俺は慌てて湯船から飛び出し、ドアノブを掴んだ。ルフィも丁度同じタイミングでドアノブを掴んだらしい。ぐん、と引っ張られる力に血の気が引いた。
「悪いんだがルフィ!トイレの調子が悪いみたいなんだ!甲板からしてくれ!」
「何!?じゃあ今ウソップ呼んでくる!」
「待て待て待て!!なんでそうなる!?」
「だってよ、ウソップなら直せんだろ?」
「あーたしかにそうかもしんねえけど明日にしようじゃねえか!な!?」
「んー。そうだな、ウソップはもう寝ちまってるし…」
よし、よし。そのまま回れ右して戻るんだルフィ!
なんとかルフィを追い返すことに成功しそうな雰囲気に、俺はほっと安堵の息を漏らした。いくらルフィがそういうのに疎そうに見えても男は男だ。俺の素っ裸を見られる訳にはいかねえ…!
(…なんか、急に静かになったな)
不意にルフィの声が聞こえなくなり、もう甲板の方へ引き返したのかと思った俺はほんの少しだけ扉を開けた。その瞬間…。
ガシッ
「ひぃ!?」
隙間からこじ開けるように手がねじ込まれた。そのままぐっと扉を引かれ、慌ててドアノブを引っ張り返す。
怖っ!何!?ルフィは一体何がしたいんだよ!?
「ライ、おめえ…」
「な、なんだよ!?」
「どっかケガでもしてんのか!?」
ケガ?誰が?…俺が?
「…何でそういう結論に至ったんだよ!」
「だってよ!ここに包帯があるじゃねえか!!すげえ長えぞ!?」
「包帯ぃ?」
包帯なんかしてねえぞ俺は!それにこの船に乗ってからは戦闘には参加しないようにしてるし、ローグタウンにいた頃だってよっぽどのことじゃなきゃケガなんてしねえし、何よりこんなにピンピンしてんのに…。
そこまで考えたところではたと気付いた。
サラシだ。
「ルフィ。それ、サラシだ。包帯じゃねえ」
「サラシ?おめーそんなもんどこに巻いてたんだよ。俺、見たことねえぞ?」
「ぐっ…」
ルフィのくせに鋭い。というか地味に嫌な所突いてくるな…。
「それはあれだ…腹に巻いてんだよ」
「ふーん、そうなのか」
「そう。納得したらさっさとそこを…」
「あ!そうだ!俺しょんべんしに来たんだ!入って良いか?」
「振り出しに戻んな!!」
終わりの見えない問答にがっくりと肩を落とす。…相手が悪かった。ルフィ以外の誰かなら…いや、それもまずい気がする。結局ダメだったってことか。

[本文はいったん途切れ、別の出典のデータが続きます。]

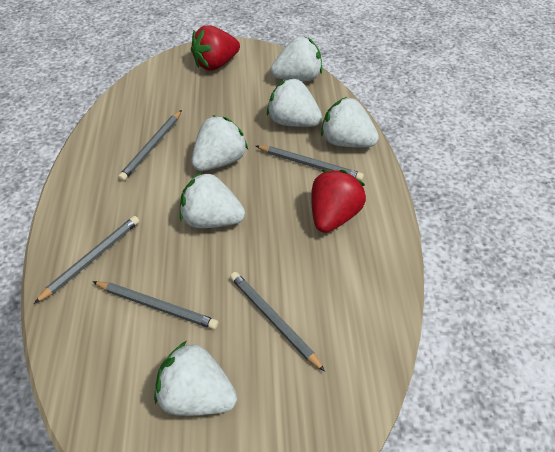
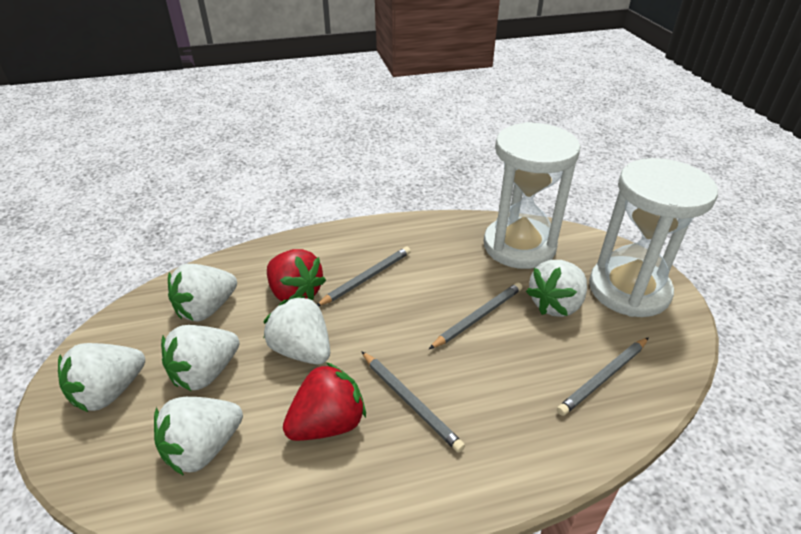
grey pencil: 5 -> 4
white hourglass: 0 -> 2

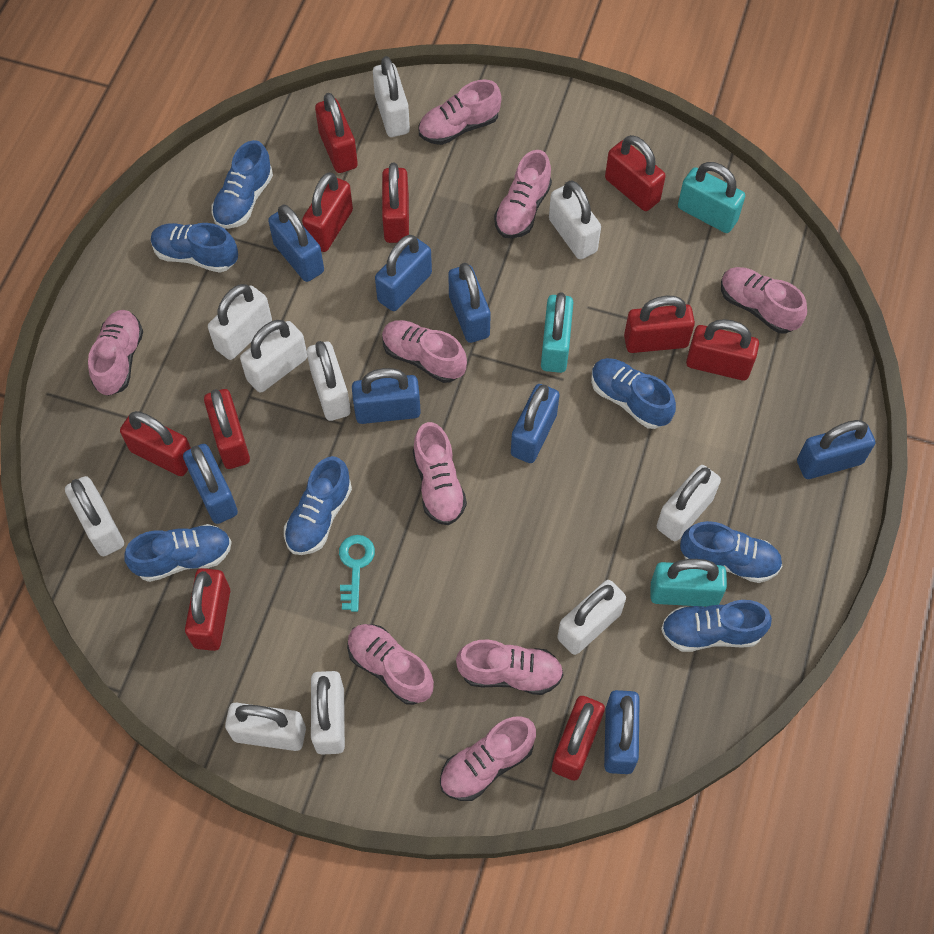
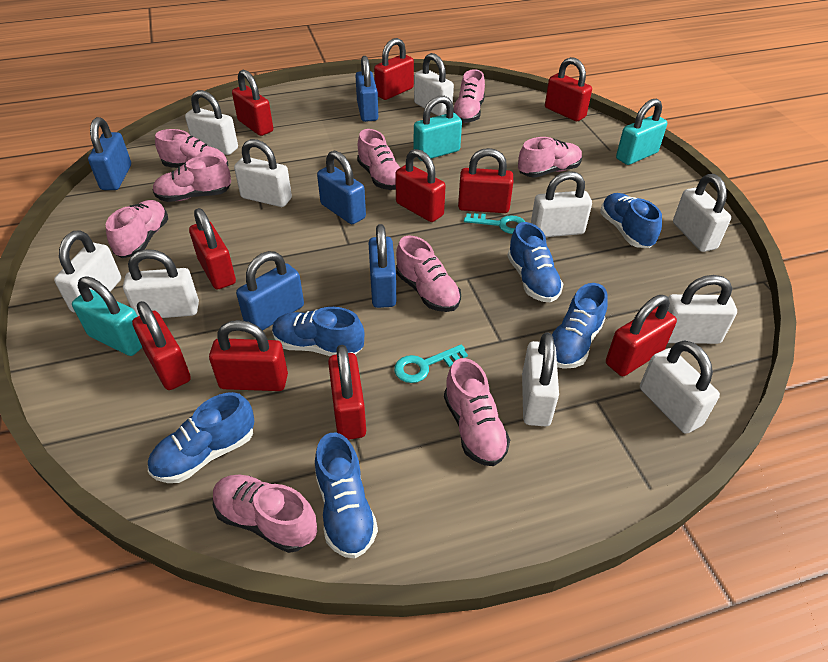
blue padlock: 8 -> 5
blue shoe: 7 -> 6
turquoise key: 1 -> 2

もう良いかと諦めにも似た溜め息を吐き、ドアノブから手を離す。反対側でずっと引っ張っていたらしいルフィはそれに反応しきれず、勢い良く扉を開いた。
「おお!?おめー、手ぇ離すなら離すって言えよな!びっくりしたじゃねえか!」
「悪いな。もう掴んでないと思ったんだ」
「なら仕方ねえ…って、なんでその格好なんだ?」
顔をしかめて首を捻るルフィ。
その格好、とはこの格好。全裸なのには違いないが、全身を毛皮で覆われたチーターの格好だ。
「俺はあんたのせいでこんな格好してんだよ」
「俺のせい?」
「そう。ルフィのせい」
未だ仁王立ちで頭を捻るルフィの足元をすり抜け、脱衣所に置いてあった自分の服をくわえる。
そして前足でルフィを指しながら眉間に皺を寄せてみたが、やっぱりルフィは首を傾げるだけ。…予想通りの反応をありがとう。
「とにかく、もう俺が風呂に入ってる時は入ってくんな。用が足したきゃ甲板からしろ」
「よく分かんねえけど分かった!」
それは分かったとは言わねえぞ…と思ったのは心の内に秘めておく。
何にせよ、ここの船長は色んな意味で要注意人物だってことは分かった。今回はそれが分かっただけ良しとする。…しかないよな…はあ。